Four months before election day, Fidesz has just rewritten the rules of the municipal election system to suit its own purposes. The fine-tuned mechanism based on the lessons of the EP election will limit the opposition's scope for action and may be unconstitutional on several points. However, we most probably will not know the Constitutional Court's decision on the new rules before the municipal elections scheduled for the fall of this year.

The bill was introduced by 18 MPs of the governing Fidesz party on May 30, five days after the EP elections. The parliament voted for the twice modified bill only 11 days later, and President János Áder signed it on June 16. The way in which Budapest's citizens will elect representatives to the Budapest City Council in October has changed rapidly.

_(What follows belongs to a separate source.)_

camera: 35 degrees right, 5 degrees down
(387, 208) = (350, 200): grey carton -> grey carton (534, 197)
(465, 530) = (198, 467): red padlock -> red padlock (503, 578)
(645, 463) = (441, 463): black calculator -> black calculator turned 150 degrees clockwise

It is important to note that already in 2010 the new right-wing parliamentary majority introduced significant changes to the municipal electoral system. With the stated aim of reducing the number of municipal seats by 40 percent on average, the Fidesz majority decreased the proportion of seats – from approximately 40 to 30 percent – distributed on so-called compensation lists introduced in 1990 in towns with more than 10,000 inhabitants. Significantly, this shift toward the majoritarian principle was not followed through in Budapest. Although the number of seats on the Budapest City Council was reduced by half (from 66 to 33), representatives were elected in October 2010 – just as they have been since 1994 – exclusively on party lists, which guaranteed the proportional representation of voters' party preferences. Accordingly, Fidesz barely managed to secure a majority (obtaining 17 out of the 33 mandates) in 2010. It is this experience and the prospect of losing its majority on the City Council which have prompted Fidesz's leaders to introduce further changes to the municipal electoral system.

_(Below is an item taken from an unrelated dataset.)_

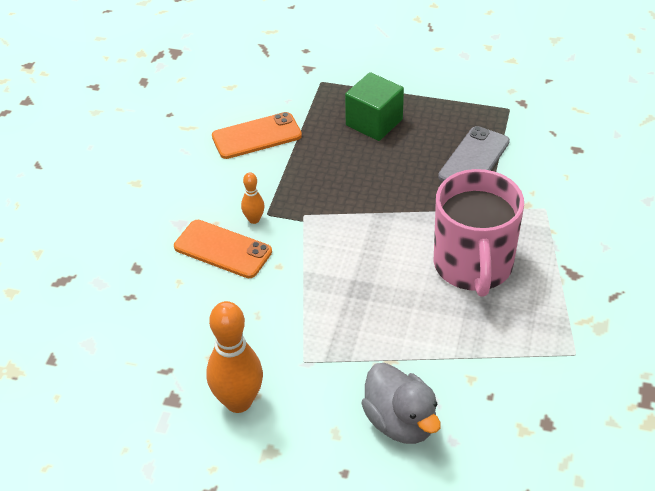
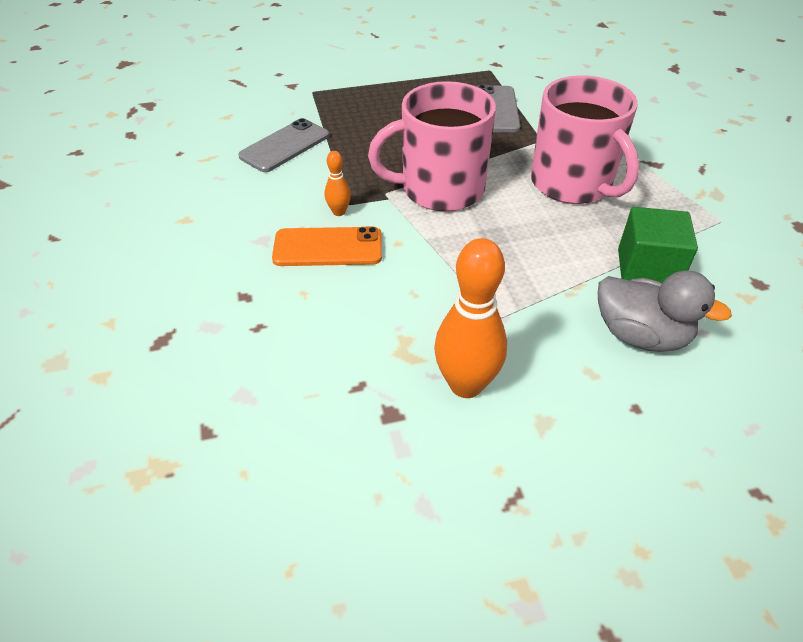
camera: 30 degrees left, 0 degrees up
(256, 136) = (285, 146): orange phone -> grey phone
(352, 228) = (440, 189): none -> pink mug
(374, 122) = (387, 107): green cube -> green cube (647, 269)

Under the new provisions, members of the Budapest City Council will no longer be elected on the basis of party lists. Instead, the mayors who will be elected directly (on a first-past-the-post basis) in each of the 23 districts will automatically gain a seat on the City Council. Nine additional mandates will be distributed based on a compensation list comprising votes cast for losing mayoral candidates, and the mayor of Budapest – who will be elected directly just as before – will be the 33rd member of the City Council.

The elimination of party-list voting (and the direct representation of Budapest residents) will move the municipal electoral system even more significantly toward the majoritarian pole in Budapest. Had the system already been in place in October 2010, Fidesz would have obtained a comfortable majority (21 of the 33 seats). If support for the governing party remains just a few percentage points higher than support for left-wing opposition parties (the Socialist Party, Together 2014-PM, the Democratic Coalition), Fidesz will obtain a comfortable majority on the Budapest City Council in October 2014.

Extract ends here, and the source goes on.